I found the workaround of explicitly creating a user with the AD user’s name and attributing him the right policies before logging in to be working, but this is not a very satisfying way of handling this.
So my question would be, is there a way to e.g. allow users logging in via kerberos certain default permissions?
you need to create
Roles in the Icinga Web 2 configuration under “Authentication”.
Then you can simply add the AD user names or user group names to these roles.
Here are two examples:
The operating role as no administrative access (no Icinga Director), but mostly general access to the other modules, and can issue commands/downtimes/comments in the webinterface.
Instead of adding the AD users/groups to the roles directly you also can create Icinga Web 2 internal groups and add them there.
Thank you for your answer, but this is basically what I have been doing up to now. Maybe I need to explain what I think of as ideal solution a bit better:
Let’s say I login with my AD user being called
mydomain\daniel. I log in to Icingaweb2 and the username gets stripped to
daniel for convenience.
mydomain\daniel is part of e.g. the AD security group
Is there a way in Icingaweb2 to map all members of this AD security group onto e.g. an Icinga-role
Yes, exactly as I describe above. Add
Domain-Monitoring-Admins to the Administrator role.
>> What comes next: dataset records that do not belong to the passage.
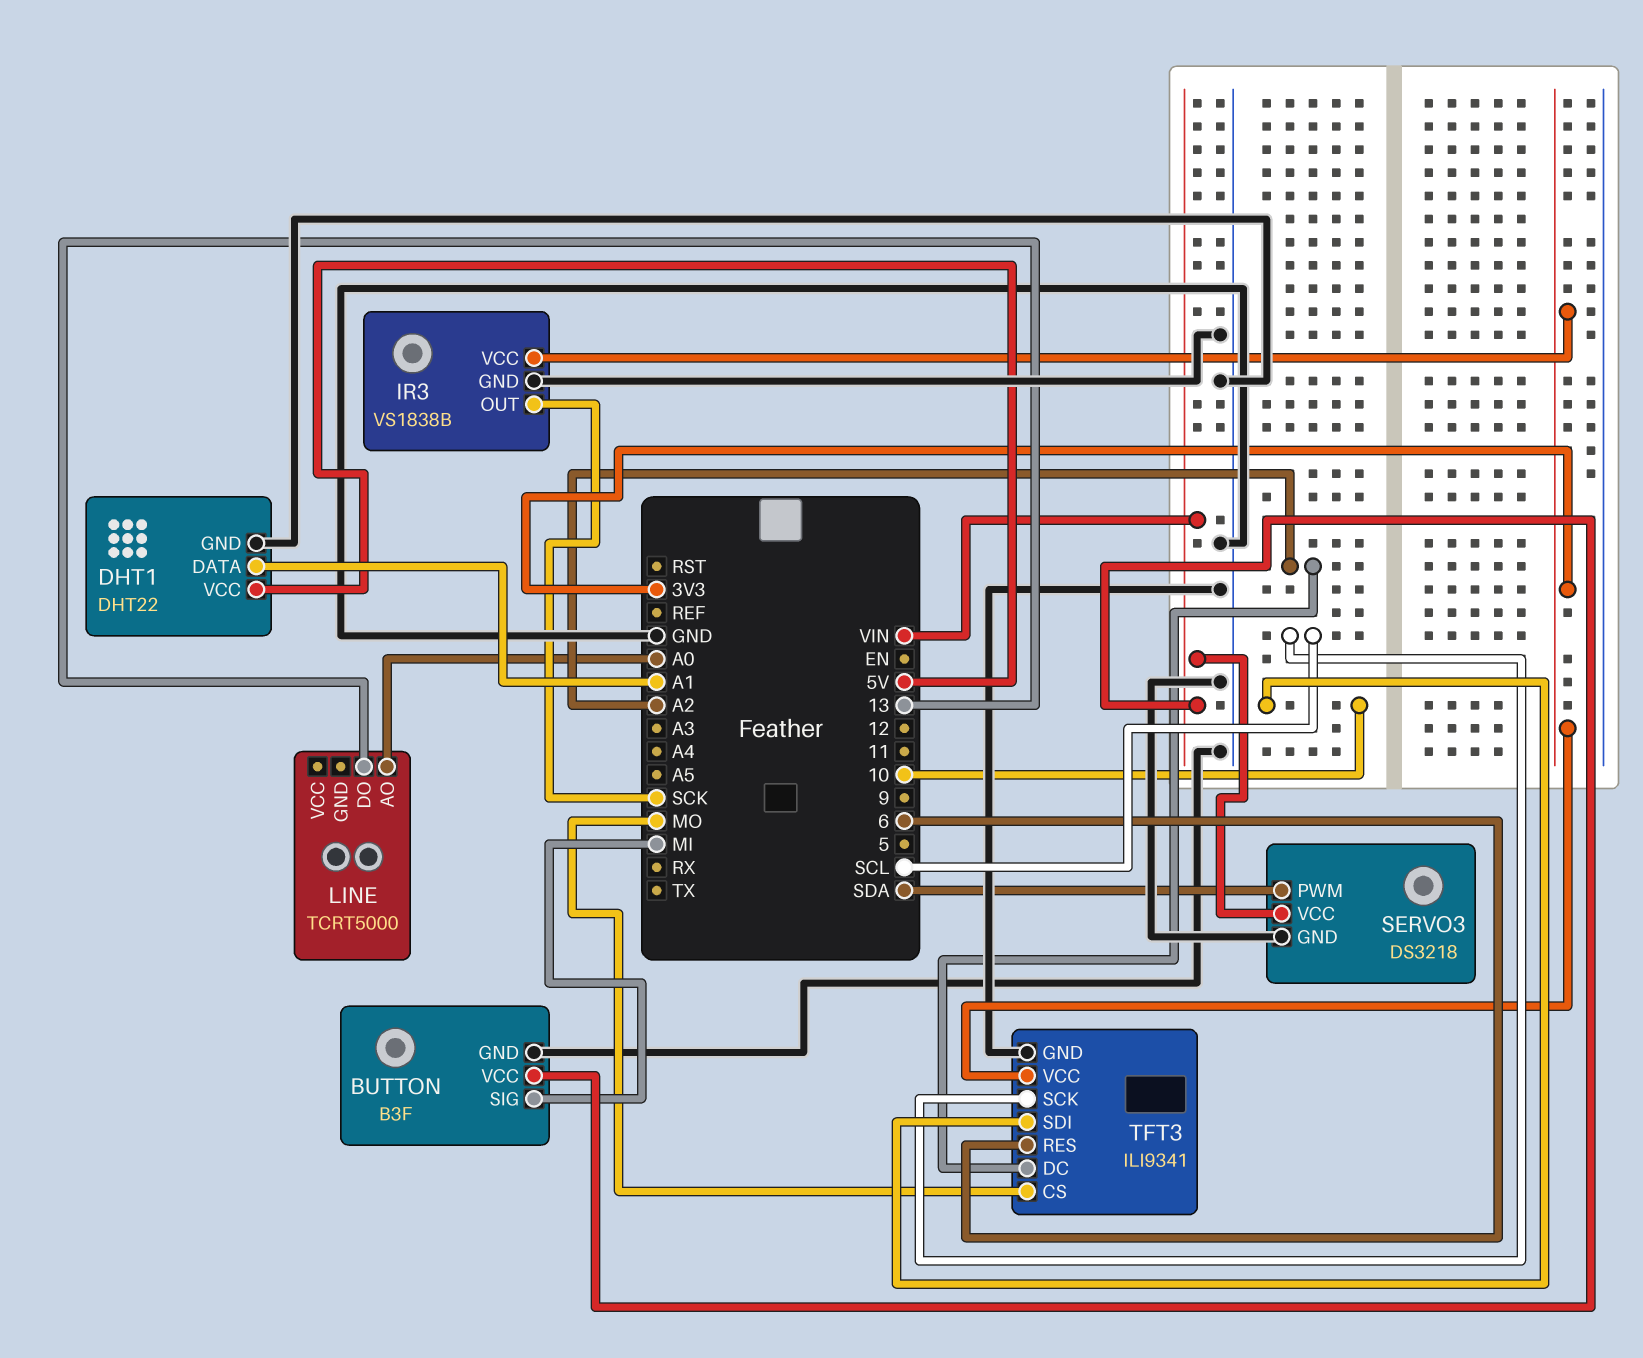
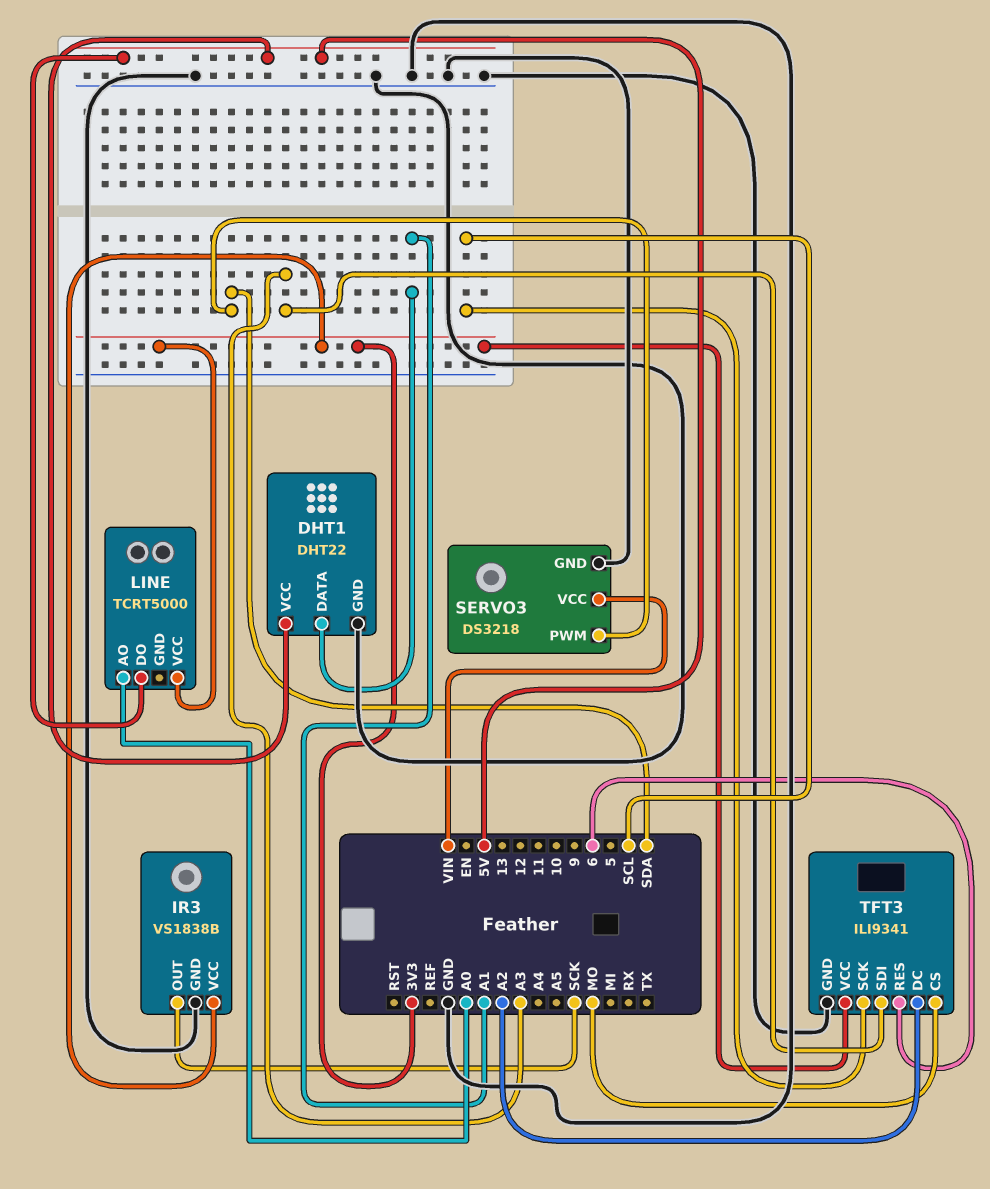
BUTTON: B3F -> none
BUTTON pin GND: GND -> none
BUTTON pin SIG: MI -> none
BUTTON pin VCC: VIN -> none
LINE pin DO: 13 -> 5V
LINE pin VCC: none -> 3V3
TFT3 pin SDI: 10 -> A3

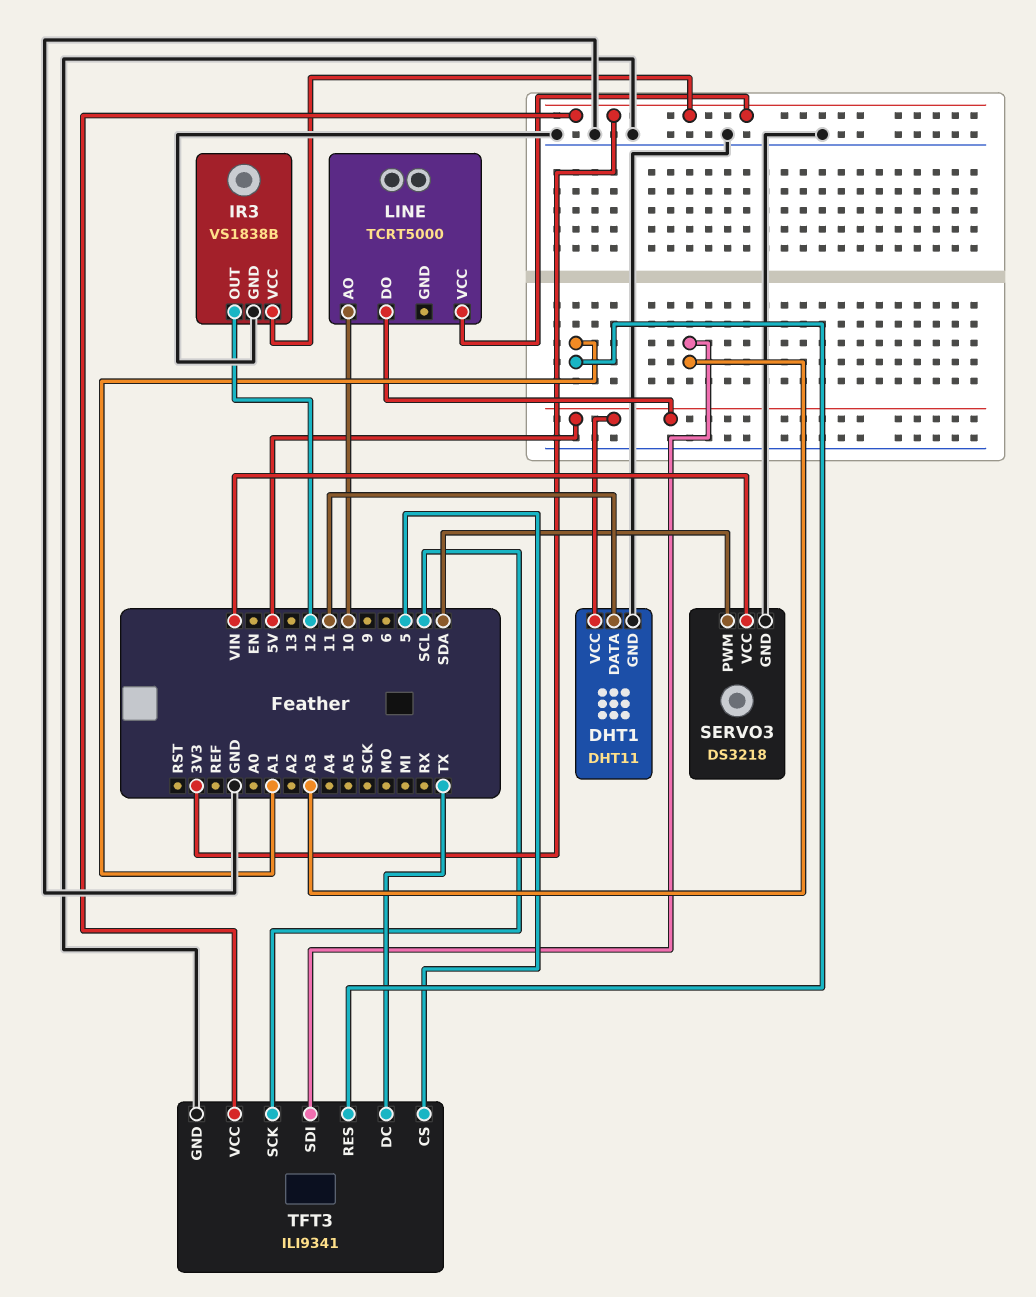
DHT1: DHT22 -> DHT11
DHT1 pin DATA: A1 -> 11
IR3 pin OUT: SCK -> 12
LINE pin AO: A0 -> 10
TFT3 pin CS: MO -> 5
TFT3 pin DC: A2 -> TX
TFT3 pin RES: 6 -> A1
If by “automatically” you mean without any further doings, then: no, not that I know of.
But for this to work, wouldn’t I have to configure an AD-usergroup-resource within icingaweb?
No, you can just put the name of and AD user or AD group into the roles fields for users/groups.
They will be matched against your AD backend.
If you switch to Authentication->User Groups you can change the user group backend to your AD resource and see every AD group
Ah now I am slowly getting it. So the workflow for this configuration would then be
- Create an LDAP resource
- Create an AD user group backend using the LDAP resource from 1)
- enter the AD groups and users to the specific icingaweb roles.
Right? Thanks for being so patient
to 2) * user and user group backend